Afterschool is a film that I really want to like. And I really do like parts of it, but it doesn’t completely add up.
Robert (Ezra Miller) is a video obsessed, pornography-obsessed, somewhat-antisocial prep school teenager. While shooting a project for his video class he witnesses and records the deaths of two popular teenage girls and slowly begins a downward spiral.
Director Antonio Campos is certainly of the Michael Haneke school of thought. The camera is frequently static and wide. Actors come in and out of frame instead of the camera reframing as they stand or move. Long silences dominate. There’s no diegetic music and obsession with video is a major theme.
Haneke, particularly in his films Benny’s Video, Cache and Funny Games, dissects our cultural obsession with video and insatiable blood-lust, as well as the power of the director to control emotion and play with expectations (see the infamous rewind sequence in Funny Games).
Campos looks at video in a similar way. The film opens with a series of Youtube clips, ultimately ending in a longer look at a pornographic website. We often look through Robert’s camera as he shoots for class. A second clip of the girls’ death soon appears on Youtube, taken from a cell-phone camera and posted by an anonymous second witness. The ending of the film, in a very Camera Buff moment, turns video into killer, stalker, voyeur in a powerful moment of odd personification.
All of the above is generally interesting and uneasy. The film remains generally tense and Campos feels in control throughout.
There are problems with the film and a major one is that Campos’ criticisms feel too on the nose. SPOILER: at the end of the film we see that Robert actually covered one of the dying girl’s mouths, effectively smothering her and killing her, rather than going for help. There is little motive given for this action, other than a) his obsession with misogynist violence via the porno he watches online and b) his desire for control via his desire to make video/films.

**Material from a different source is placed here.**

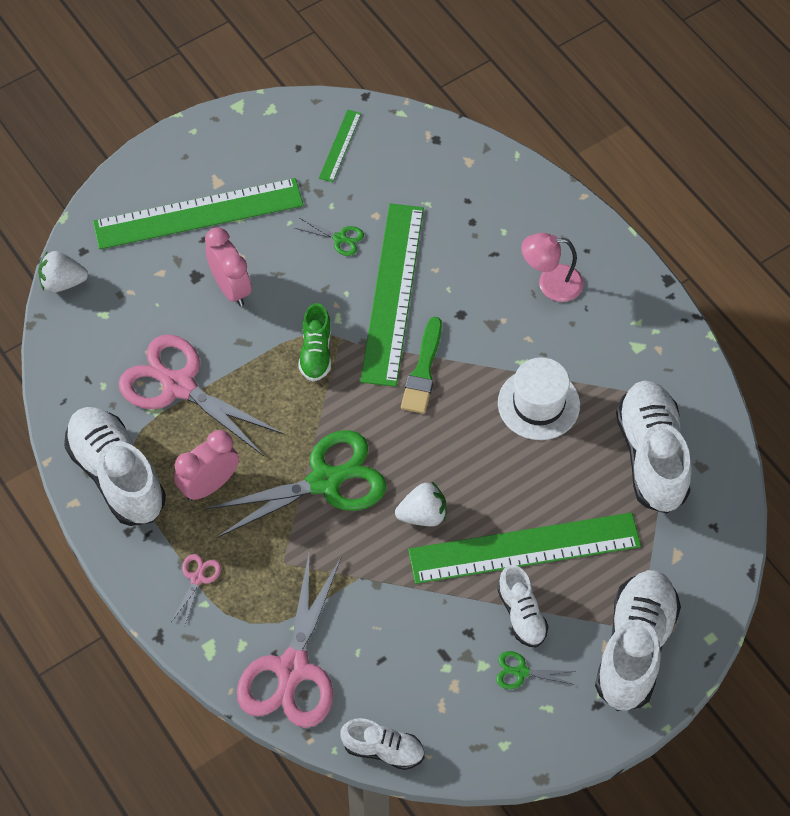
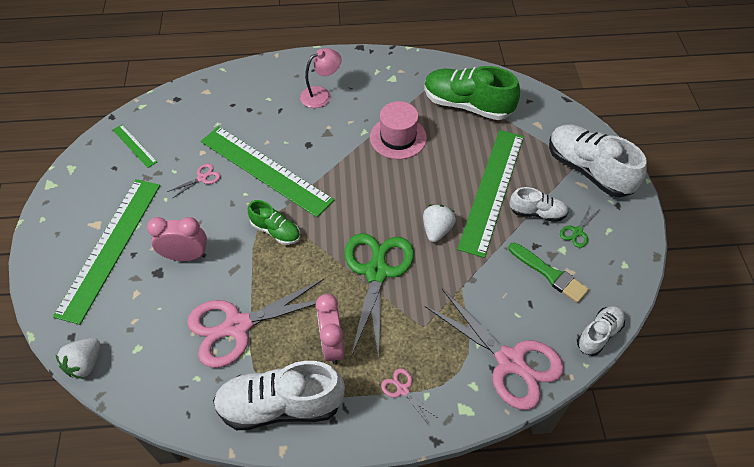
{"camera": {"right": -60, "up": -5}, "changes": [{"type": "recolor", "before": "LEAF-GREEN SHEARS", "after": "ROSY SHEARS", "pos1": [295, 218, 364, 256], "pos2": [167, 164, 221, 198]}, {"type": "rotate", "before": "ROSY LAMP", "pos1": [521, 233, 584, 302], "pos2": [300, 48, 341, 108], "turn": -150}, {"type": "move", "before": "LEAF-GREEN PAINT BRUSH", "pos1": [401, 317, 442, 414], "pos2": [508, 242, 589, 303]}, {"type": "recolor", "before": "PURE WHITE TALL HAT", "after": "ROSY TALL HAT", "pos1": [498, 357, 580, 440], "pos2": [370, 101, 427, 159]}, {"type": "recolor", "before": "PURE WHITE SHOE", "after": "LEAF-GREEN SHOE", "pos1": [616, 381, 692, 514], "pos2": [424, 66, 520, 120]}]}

But the reveal at the end feels cheap and the through-line of either of the above isn’t strong enough. Because Robert actually kills one of the girls the emotion isn’t as strong. Before we know that he killed her our read of Robert is that he’s traumatized by what he saw. His inaction is enough to implicate and criticize our video-obsessed culture. By making him violent instead of simply passive the film reiterates the old direct cultural influence argument (do violent video games make people violent? Afterschool says ‘yes’).
It’s too easy. Looking at our Haneke comparison point we find that Haneke too makes this comparison in Benny’s Video, but includes a myriad of other influences. Haneke’s film also seems to have his character act as much out of curiosity and bewilderment than because he’s seen violent films.
Campos tries to push his argument. The opening pornographic film shows the unseen camera operator pretend to strangle the woman portrayed onscreen. Later, when turning the video camera on the student and friend with whom he is collaborating on the video project with Robert reaches his hand out and pretends to strangle her. And then of course there’s the murder, where he essentially does strangle the dying girl. In some sense, therefore, the murder is his conveniently being able to act out this violent rape fantasy that is portrayed from the onset of the film. But nothing comes of it. I feel less that I’m dissecting and more that I’m simply watching.
There are plenty of things to like about Afterschool: a sequence where Robert presents a rough cut of his video to the principal is awkward, hilarious and tragic all at once. The ending, where the camera takes on a life of its own, is creepy and foreboding. A scene between Robert and his video partner/girlfriend Amy (Addison Timlin) where they lose their virginity feels true and well placed within the context of the film.
Campos is a director to watch, and Afterschool is effectively difficult, but it doesn’t quite add to a full-fledged and complete piece.